Sur France inter, plutôt le Front national que le Front populaire

par Julien Salingue,

Service public ou service après-vente de l’extrême-droite ?

Pendant l’été, les auditeurs de France inter peuvent, chaque midi, écouter « Le débat de midi », émission de près d’une heure animée par Thomas Chauvineau. Les thèmes sont variés : « Obama a-t-il fait un bon président ? » (4 juillet) ; « Comment vivre avec la menace terroriste ? » (15 juillet) ; « La bisexualité est-elle passée dans les mœurs ? » (19 juillet) ; « Le Brexit peut-il sauver l’Europe ? » (20 juillet) ; etc. Pour chaque thème, l’émission reçoit plusieurs invités : journalistes, universitaires, responsables politiques ou associatifs, etc.

Ce lundi 8 août 2016, l’intitulé du « Débat de midi » était le suivant : « Que reste-t-il du Front populaire ? ». Quatre invités : François Reynaert (journaliste à L’Obs), Nicole Masson (historienne), Jean Vigreux (historien) et… Florian Philippot !

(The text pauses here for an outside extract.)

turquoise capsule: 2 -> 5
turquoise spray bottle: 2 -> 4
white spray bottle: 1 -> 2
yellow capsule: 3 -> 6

Le vice-président du Front national est donc le seul responsable politique invité à l’occasion d’une émission qui se propose de répondre à la question suivante [1] : « L’esprit du Front populaire anime-t-il toujours la vie politique française ? ». L’espace d’un instant, nous avons cru à une mauvaise plaisanterie. Car si nous ne sommes pas de ceux qui pensent qu’il faut bannir le Front national des antennes, y compris celles du service public [2], inviter un représentant de l’extrême-droite pour évoquer la mémoire et l’héritage du Front populaire est pour le moins surprenant, pour ne pas dire ahurissant.

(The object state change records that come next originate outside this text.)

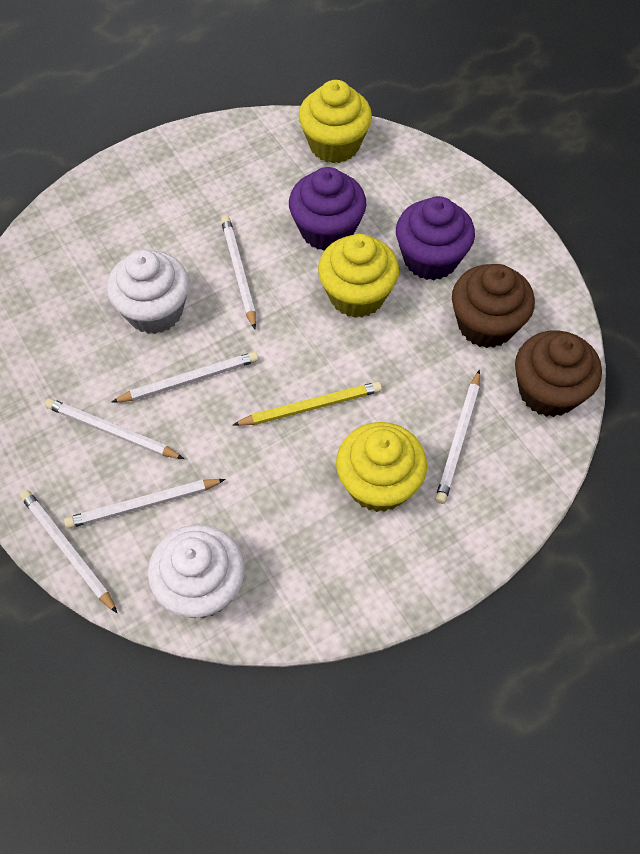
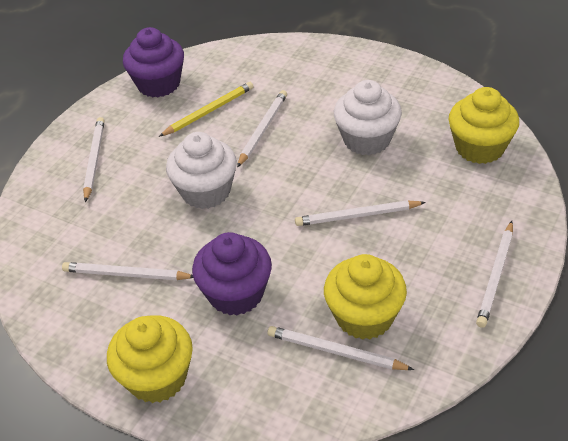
brown cupcake: 2 -> 0

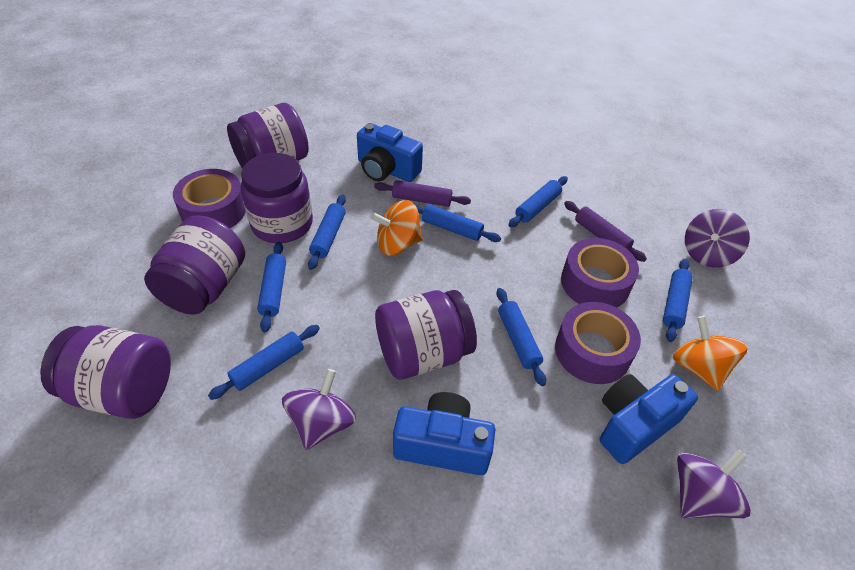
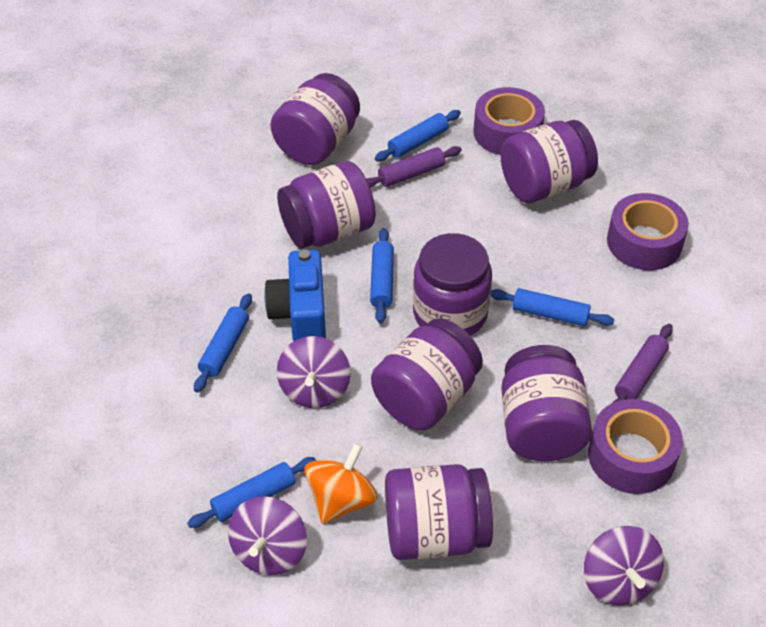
blue camera: 3 -> 1
blue rolling pin: 7 -> 5
orange spinning top: 2 -> 1
purple jar: 5 -> 7

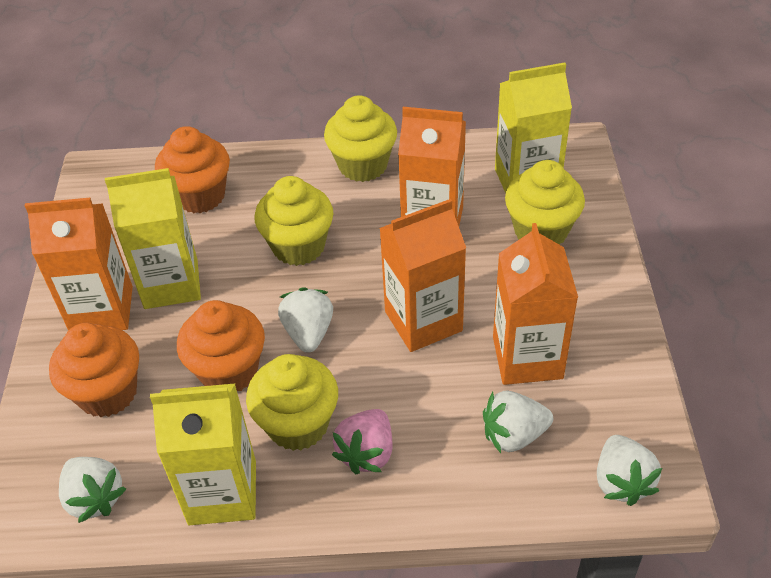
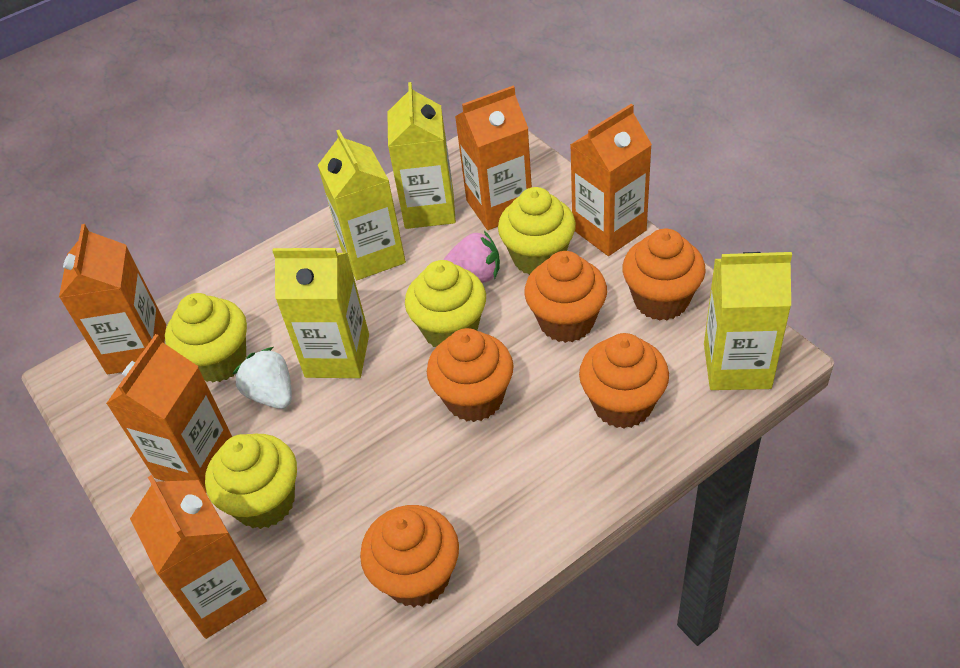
orange carton: 4 -> 5
orange cupcake: 3 -> 5
white strawberry: 4 -> 1
yellow carton: 3 -> 4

Est-ce parce qu’aucun responsable politique de gauche, ou du Parti socialiste, n’était disponible ? Nous nous permettons d’en douter. S’agissait-il d’évoquer avec Florian Philippot les manifestations fascistes de février 1934, qui entrainèrent une riposte posant les jalons de l’union de la gauche qui débouchera deux ans plus tard sur la victoire électorale du Front populaire ? À l’écoute de l’émission, de toute évidence, non. Seule hypothèse crédible à nos yeux : certains journalistes du service public radiophonique ont attrapé un méchant coup de soleil.

Nous n’avons pas été les seuls à relever cette incongruité, et nombre d’internautes ont fait part de leur stupéfaction, voire de leur colère. Thomas Chauvineau évoque à l’antenne ces messages, en lisant trois d’entre eux, de toute évidence choisis au hasard : « Tiens c’est Thomas Chauvineau le malade mental qui invite des fachos pour parler du Front populaire sur France inter » ; « En raison de la présence de Florian Philippot à France inter, l’émission de Thomas Chauvineau sera rebaptisée "Le Démon de midi" » ; « Faut-il être ignorant et opportuniste pour inviter un facho pour parler du Front populaire ? Thomas Chauvineau est ambitieux ou illettré ».

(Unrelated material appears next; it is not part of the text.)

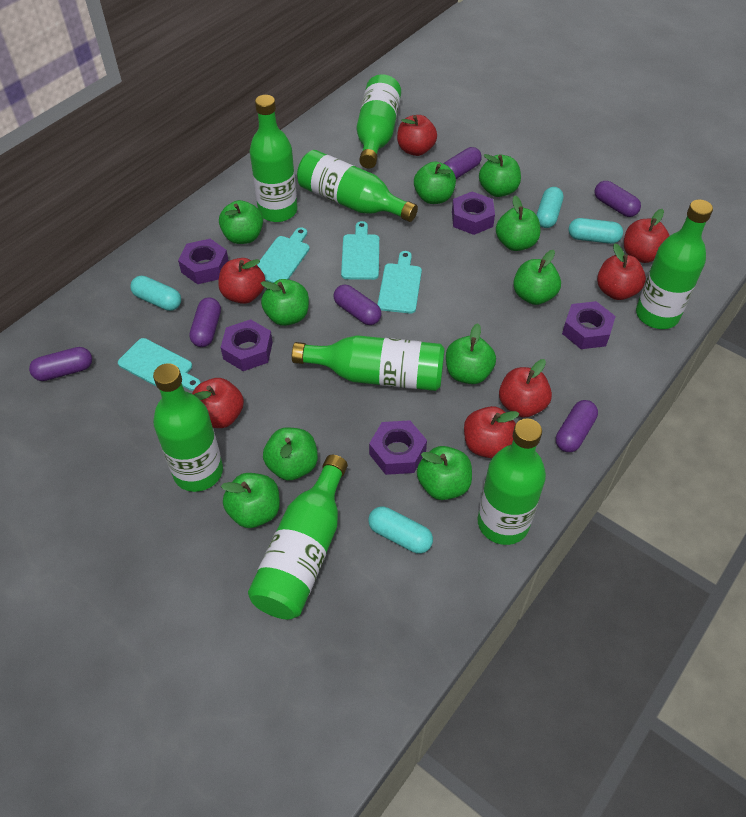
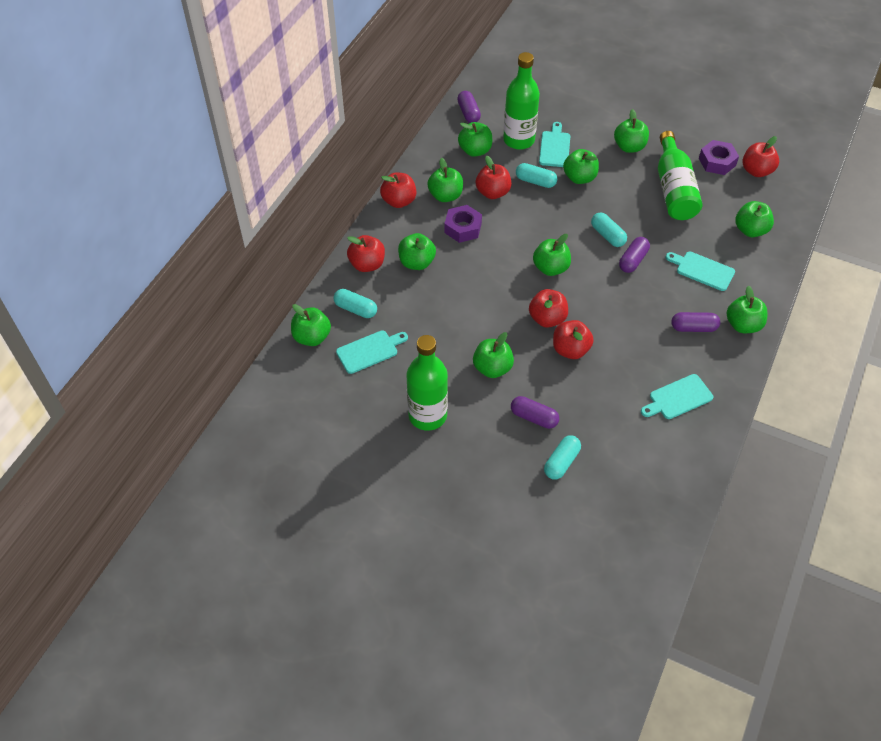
green bottle: 8 -> 3
purple capsule: 6 -> 4
purple nut: 5 -> 2
red apple: 7 -> 6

Tourner en dérision les critiques en choisissant les plus caricaturales d’entre elles est ici, comme bien souvent, un moyen commode d’éviter le débat de fond. Car cette invitation n’est malheureusement pas un incident, et participe d’un phénomène que nous avons déjà eu l’occasion d’analyser [3] : la légitimation, par les grands médias, des discours et postures du FN, ici celle consistant à se poser comme le seul parti défendant réellement les intérêts du « peuple », quitte à surfer sur la confusion idéologique en se revendiquant d’intellectuels ou de dirigeants politiques n’ayant rien à voir, de près ou de loin, avec l’extrême-droite.

Car Thomas Chauvineau, loin de contester cette posture, tend à lui apporter du crédit, en citant par exemple un tract du FN affirmant que « Léon Blum voterait Front national », ainsi que les fréquentes références à Jaurès chez plusieurs dirigeants frontistes. Tout juste évoquera-t-il timidement « une stratégie de communication évidente » de la part du FN, tout en laissant Florian Philippot développer tranquillement son discours consistant à se poser en héritier du Front populaire [4].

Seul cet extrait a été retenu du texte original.